Edgar Morin Dies, Leaving Paris and Marrakech in Silence
"At Paris or in Marrakech, I never stopped being curious". Edgar Morin, 1921–2026. Edgar Morin, one of France’s most towering intellectual figures, died Friday at the age of 104. The news prompted an outpouring of tributes across France and beyond — including in Morocco, the country where he had chosen to spend a significant part of his final years, and where his absence is felt with a particular, intimate grief.
His wife Sabah Abouessalam Morin, herself Moroccan, captured the man that both Paris and Marrakech had come to cherish: “Until his final days, Edgar Morin remained attentive to the world, to others, and to the great human questions that nourished his thinking. The void he leaves is immense”.
A Mind That Refused All Borders
Born Edgar Nahoum in Paris on July 8, 1921, to a Jewish family of Greek origin, Morin joined the French Resistance at 20, adopting the surname Morin as a wartime pseudonym — a name he kept for life. His intellectual journey proved as restless as his wartime one: historian, philosopher, sociologist, ecologist, he spent decades dismantling the walls between disciplines, building what he called “complex thinking” — a method for understanding the world whole rather than in fragments.
His major work, the six-volume La Méthode, published between 1977 and 2004, remains a landmark of Western thought. Honorary doctor of 38 foreign universities and author of some forty widely translated books, he published his final work — Y a-t-il des leçons de l’Histoire? — in 2025, written in part during his stays in Marrakech.
French President Emmanuel Macron paid tribute to “a universal spirit — soldier of the Resistance, writer and thinker of the century, defender of nature and peoples”. Jean-Luc Mélenchon saluted “an antifascist, a resistance fighter, a theorist of complexity”. UNESCO called his work “a method for the future”.
Marrakech: Where the Light Was Kinder
“The older I get, the more I need the sun. I hate the grey Parisian autumns and winters”, Morin said in one of his last interviews, given in March 2025 at his Marrakech villa — seated in an armchair, facing a garden where bougainvillea cascaded from the balcony, his voice still clear and his mind still ranging freely across history and humanity.
Morocco was far more than a winter retreat. In February 2024, he appeared at the African Book Festival in Marrakech, praising Morocco’s policy of openness toward the African continent as “a very beautiful initiative”, closing with characteristic warmth: “Vive l’Afrique, vive le Maroc.”. He had even considered converting a farm near Marrakech into an agroecology project — a plan that never materialised, but that spoke to the depth of his roots in Moroccan soil.

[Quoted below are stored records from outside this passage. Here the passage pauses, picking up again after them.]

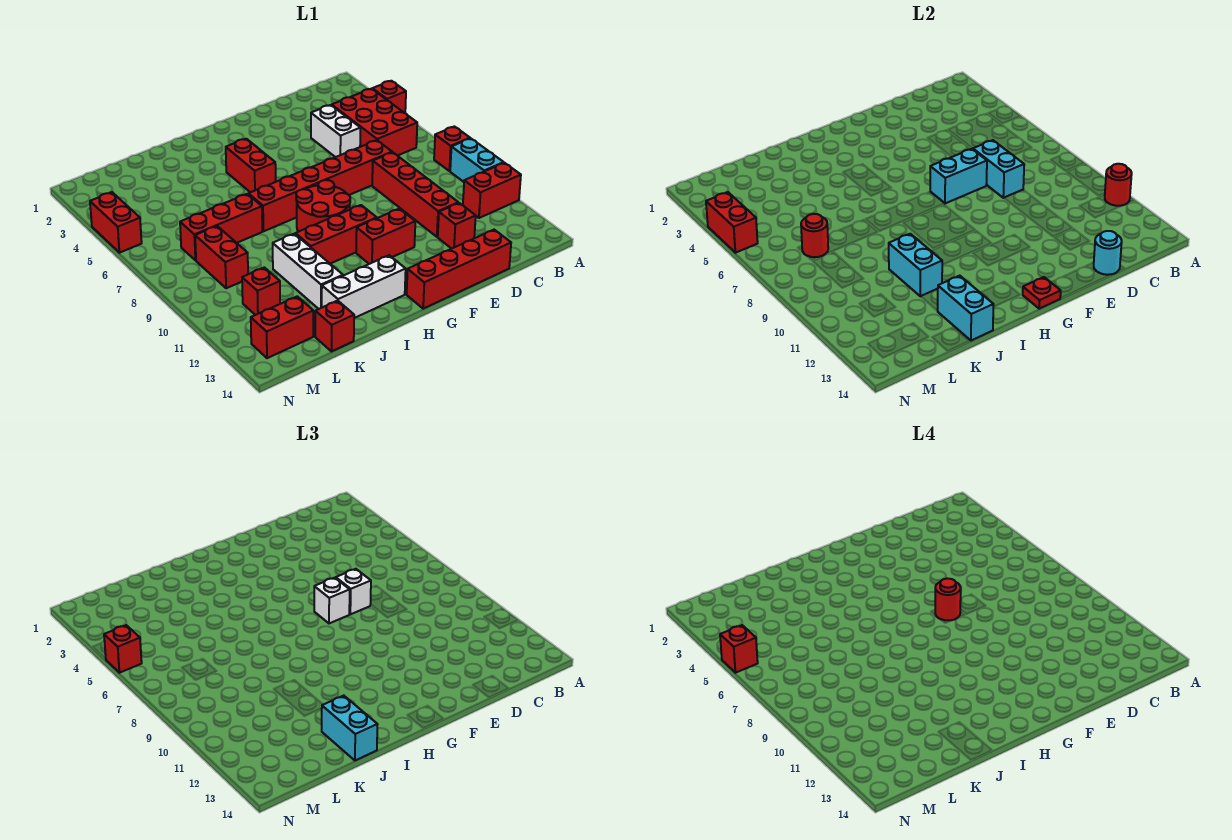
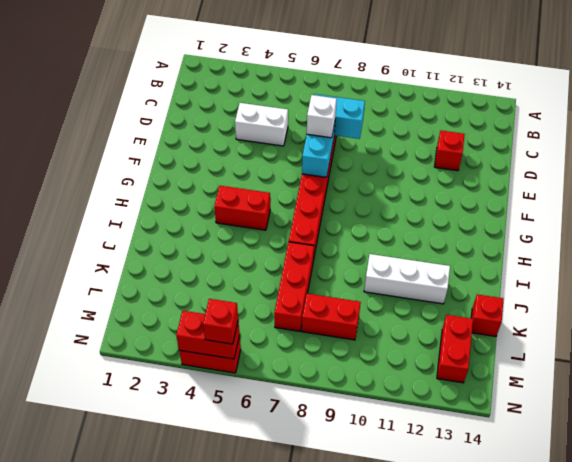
none -> red brick A4 level 1
none -> red brick A8 level 1
none -> cyan brick A9:A10 level 1
none -> red brick A11:B11 level 1

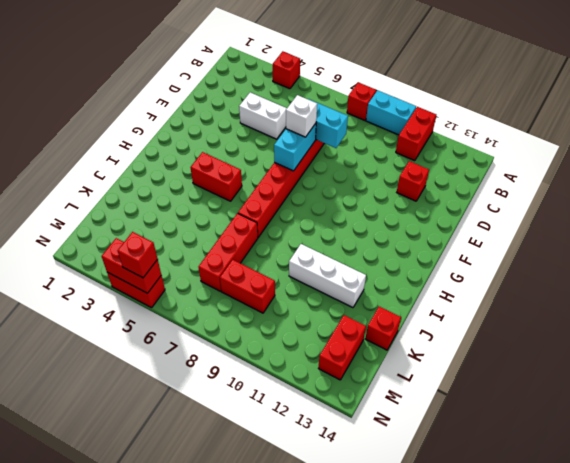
none -> red brick B4:C6 level 1
none -> red brick D8:D11 level 1
none -> red brick D14:G14 level 1
none -> red brick F11:G11 level 1

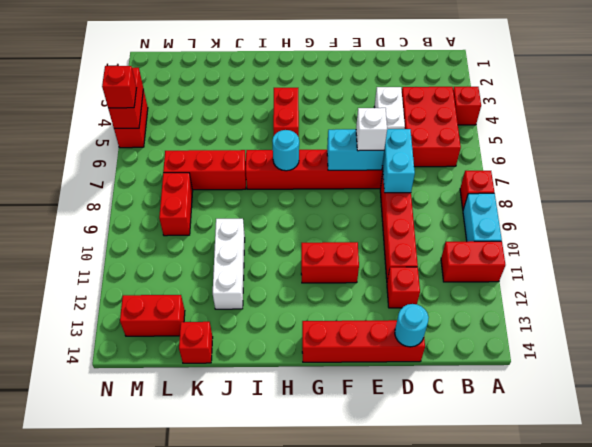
cyan round brick H7 level 2 -> none
none -> red round brick G8:H9 level 1
none -> red brick G10:I10 level 1
none -> white brick H13:J13 level 1
none -> red brick L11 level 1

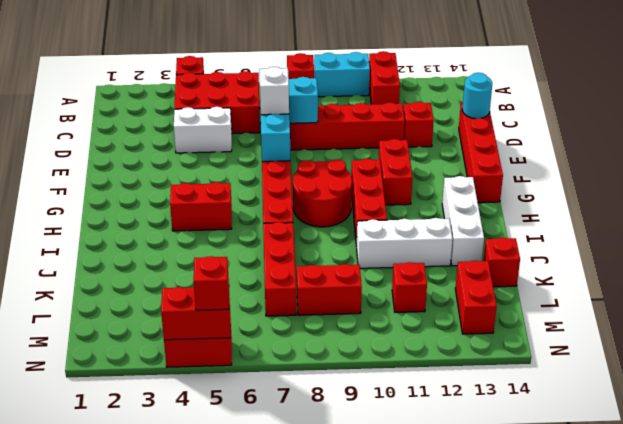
none -> red round brick A11 level 2
none -> red plate G14 level 2
none -> cyan brick J10:J11 level 2
none -> cyan brick J13:J14 level 2

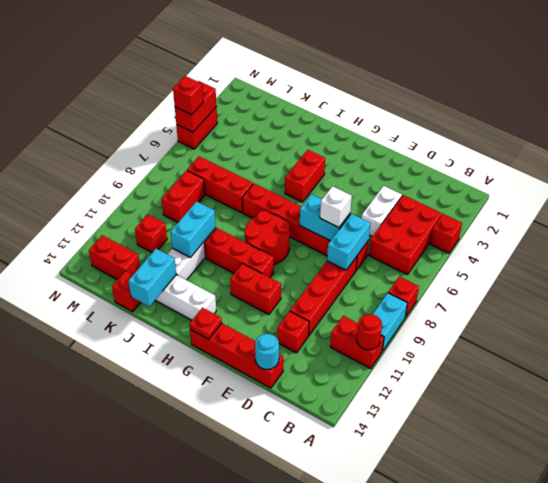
none -> red round brick L7 level 2
none -> white brick F7 level 3
none -> cyan brick J13:J14 level 3
none -> red round brick F7 level 4

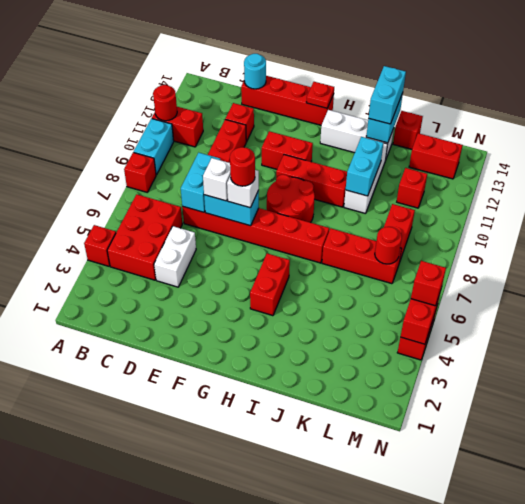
none -> red brick N5 level 4

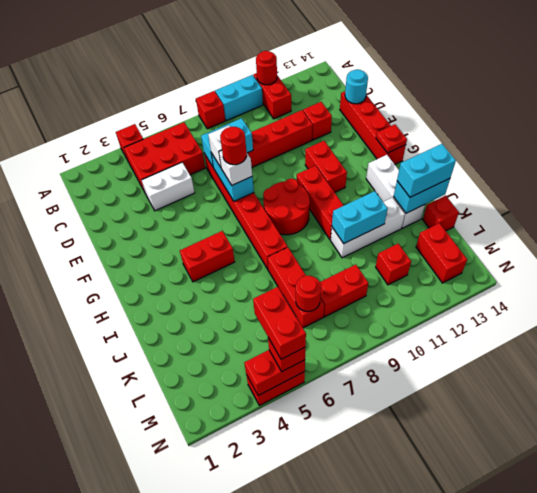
red brick M5:N5 level 4 -> red brick N5 level 4

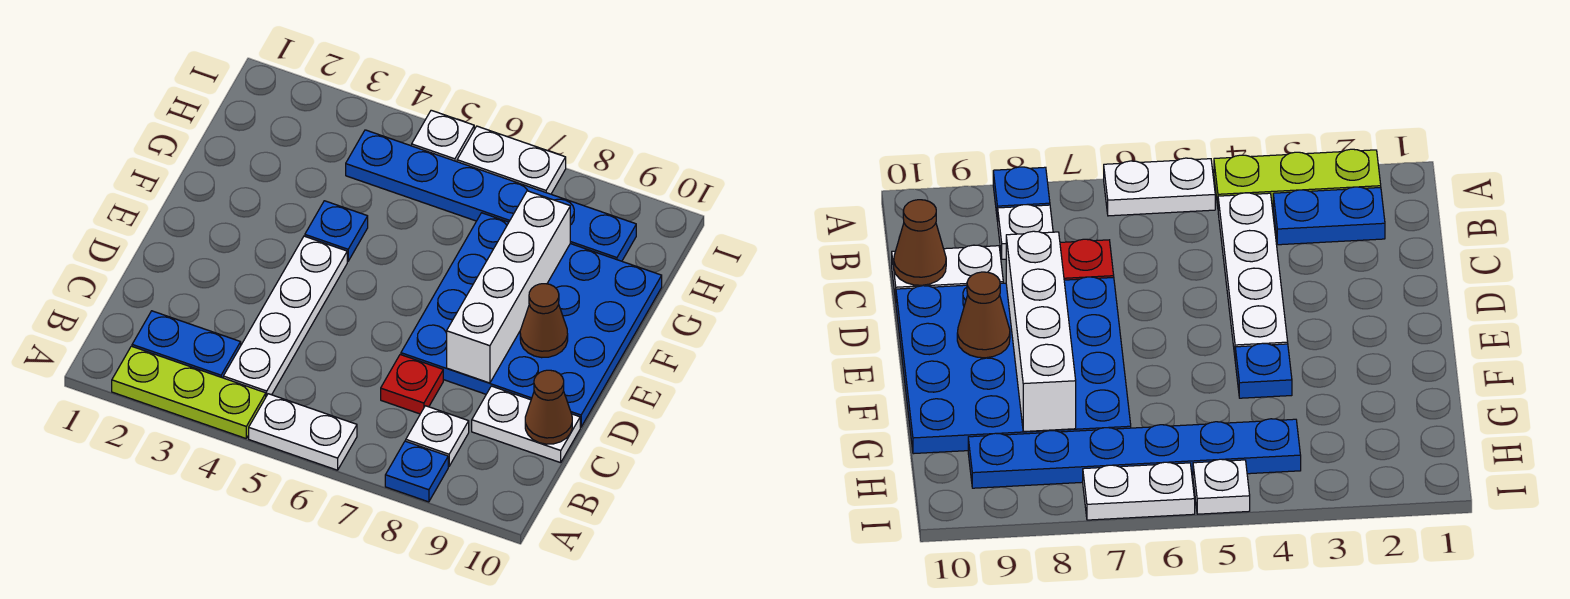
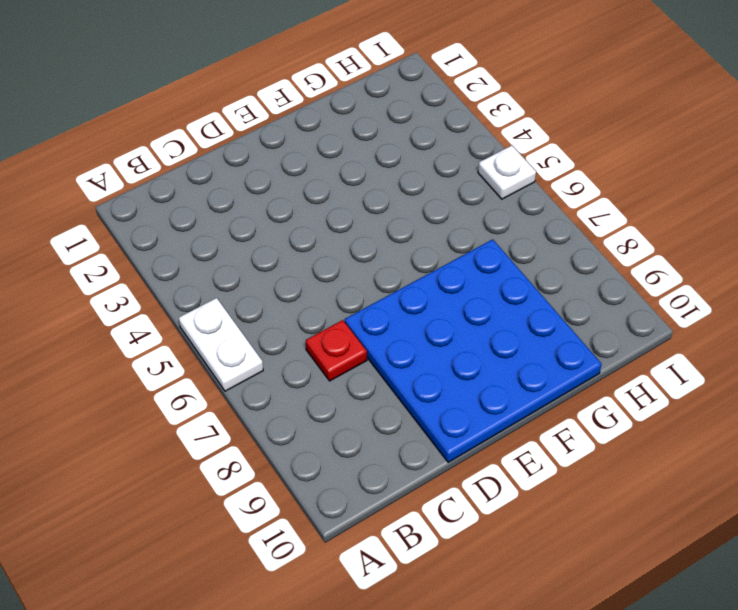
none -> lime plate A2:A4 level 1
none -> blue plate A8 level 1
none -> blue plate B2:B3 level 1

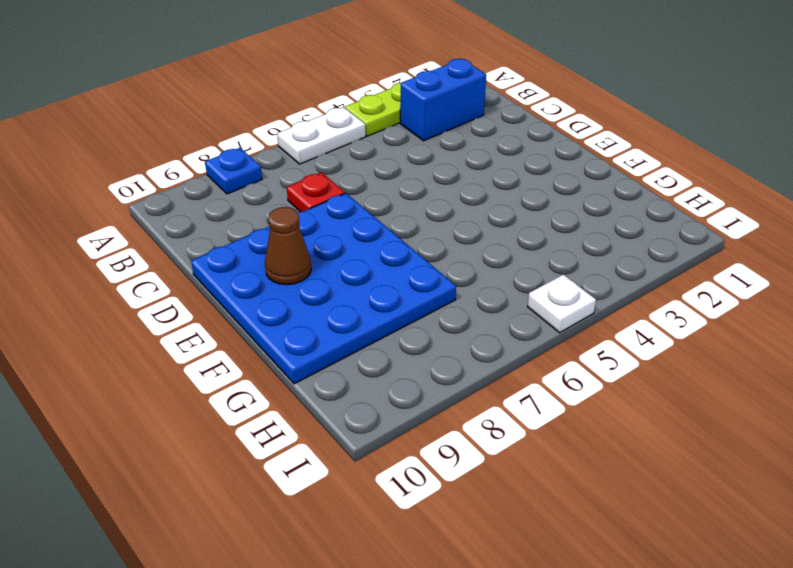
blue brick B2:B3 level 1 -> blue plate B2:B3 level 1
none -> white plate B4:E4 level 1
none -> white plate B8 level 1
none -> white plate C9:C10 level 1

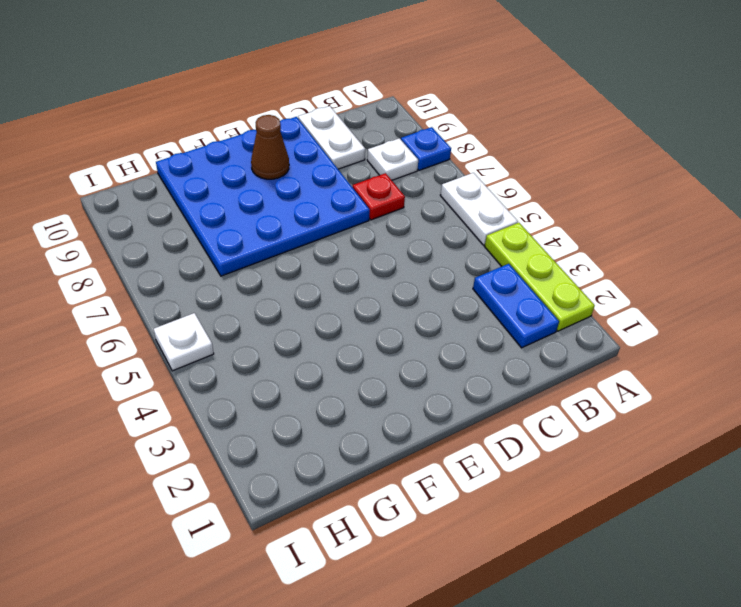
none -> white plate B4:E4 level 1
none -> blue plate F4 level 1
none -> blue plate H4:H9 level 1

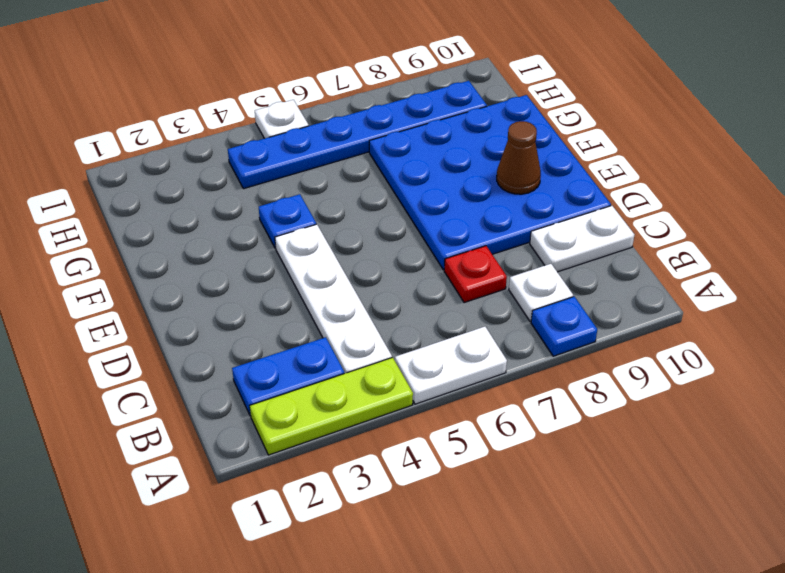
none -> white plate I6:I7 level 1
none -> brown cone C10 level 2
none -> white brick D8:G8 level 2

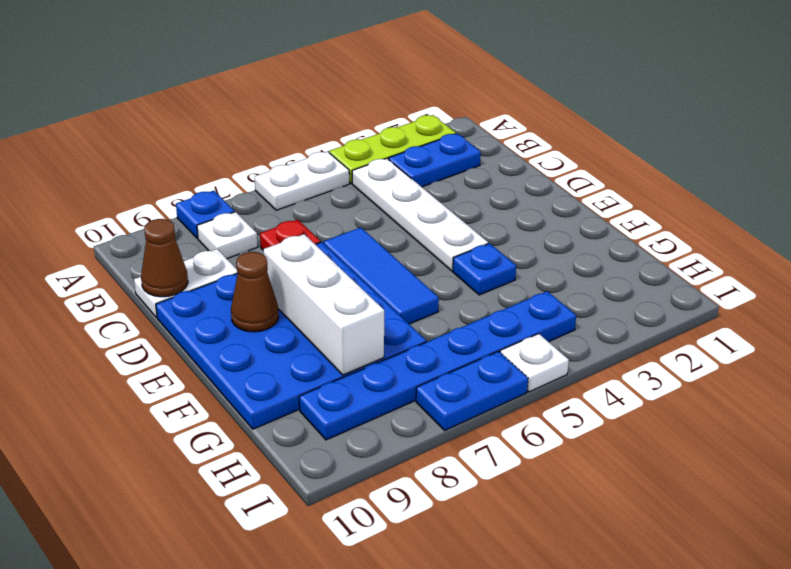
blue tile D6:F6 level 1 -> none
white brick E8:G8 level 2 -> white brick D8:G8 level 2
blue plate I6:I7 level 1 -> white plate I6:I7 level 1

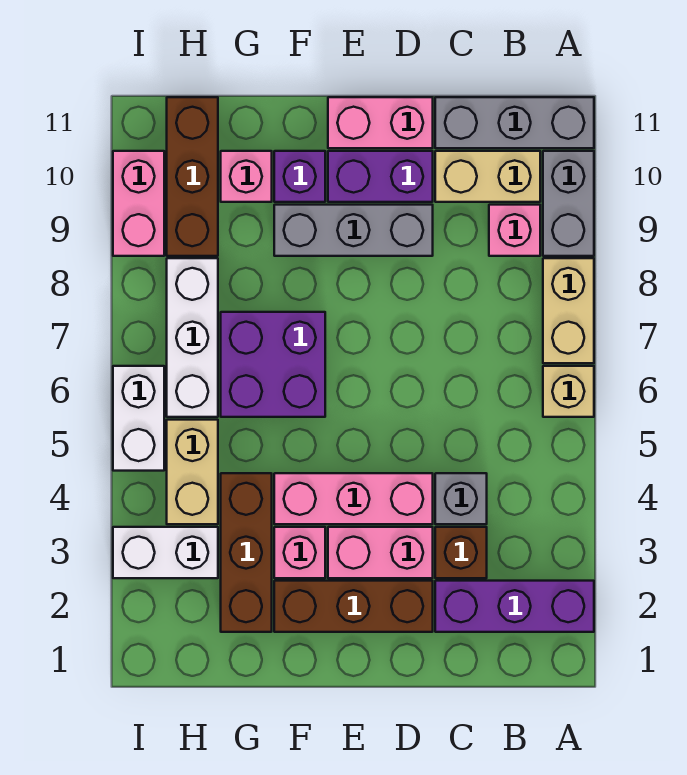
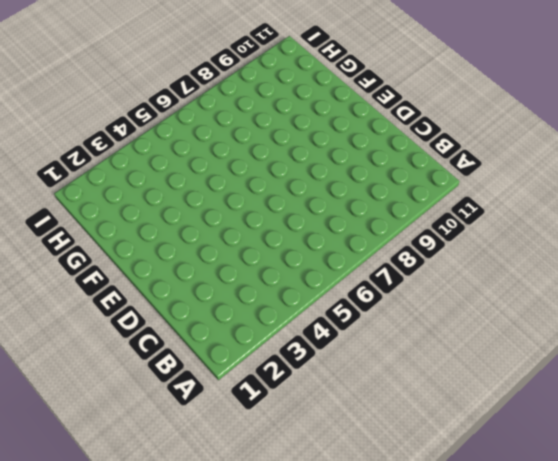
none -> purple brick A2:C2 level 1
none -> tan brick A6 level 1
none -> tan brick A7:A8 level 1

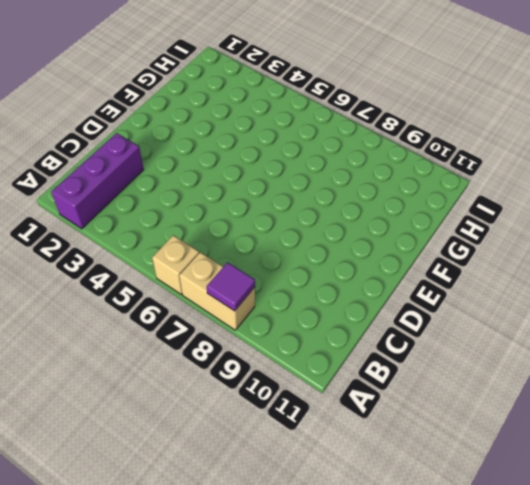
purple tile A8 level 2 -> none
none -> grey brick A9:A10 level 1
none -> grey brick A11:C11 level 1
none -> pink brick B9 level 1

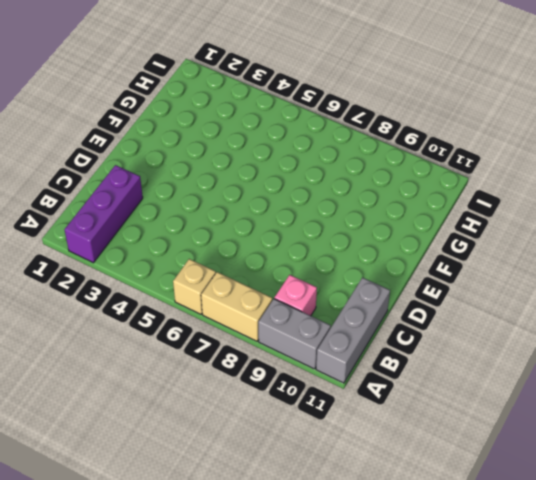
none -> tan brick B10:C10 level 1
none -> brown brick C3 level 1
none -> grey brick C4 level 1

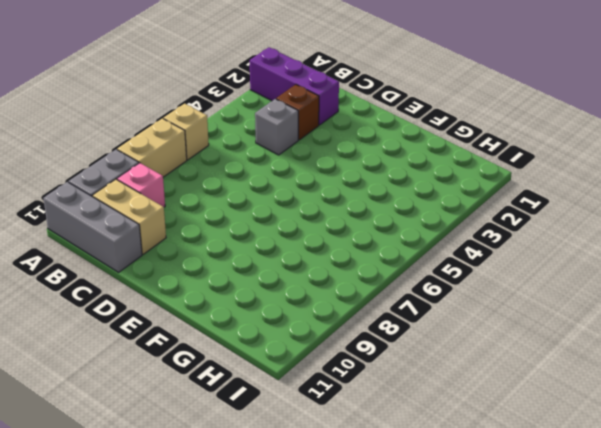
none -> brown brick D2:F2 level 1
none -> pink brick D3:E3 level 1
none -> pink brick D4:F4 level 1

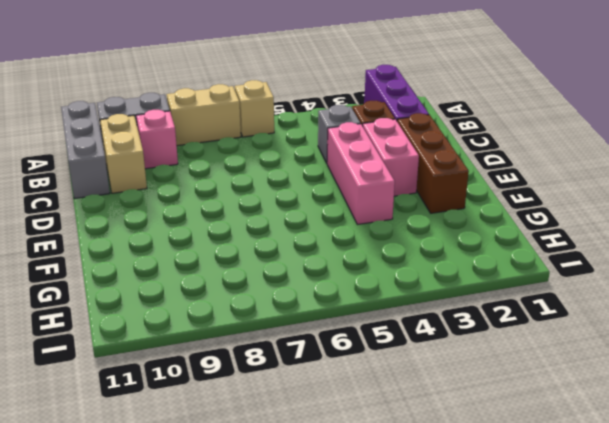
none -> grey brick D9:F9 level 1
none -> purple brick D10:E10 level 1
none -> pink brick D11:E11 level 1

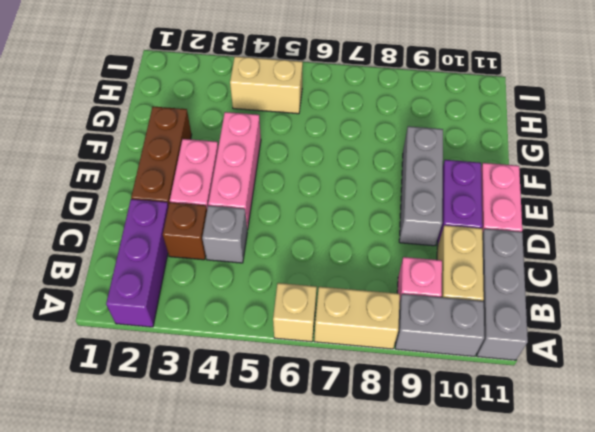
none -> pink brick F3 level 1
none -> purple brick F6:G7 level 1
none -> purple brick F10 level 1

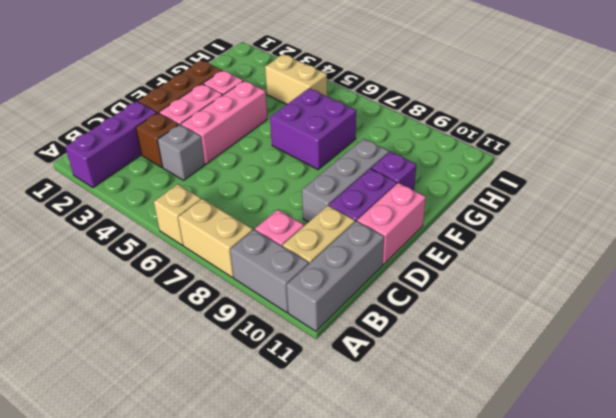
none -> brown brick G2:G4 level 1
none -> pink brick G10 level 1
none -> white brick H3:I3 level 1

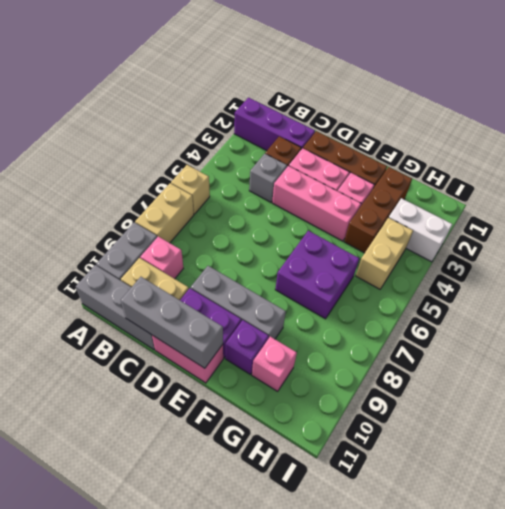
grey brick C11:E11 level 2 -> none
none -> white brick H6:H8 level 1
none -> brown brick H9:H11 level 1
none -> white brick I5:I6 level 1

It was Sabah, his wife of more than fifteen years and co-president of the Edgar Morin Foundation, who anchored his life between the two cities. “At Paris or in Marrakech, I never stopped being curious about the world of which I am one atom”, he confided. She would say of him, with equal parts pride and tenderness: “I live with the man who carries the world on his shoulders”.
Asked in that final Marrakech interview what he wished to be remembered for, his answer needed no complexity: “What matters is love and friendship, benevolence and understanding of others. When these qualities are absent, we are blind, we are petty, we are terrible”.
He is survived by his wife Sabah, his two daughters Irène and Véronique, and a body of work that will outlast the century he so thoroughly — and so luminously — inhabited.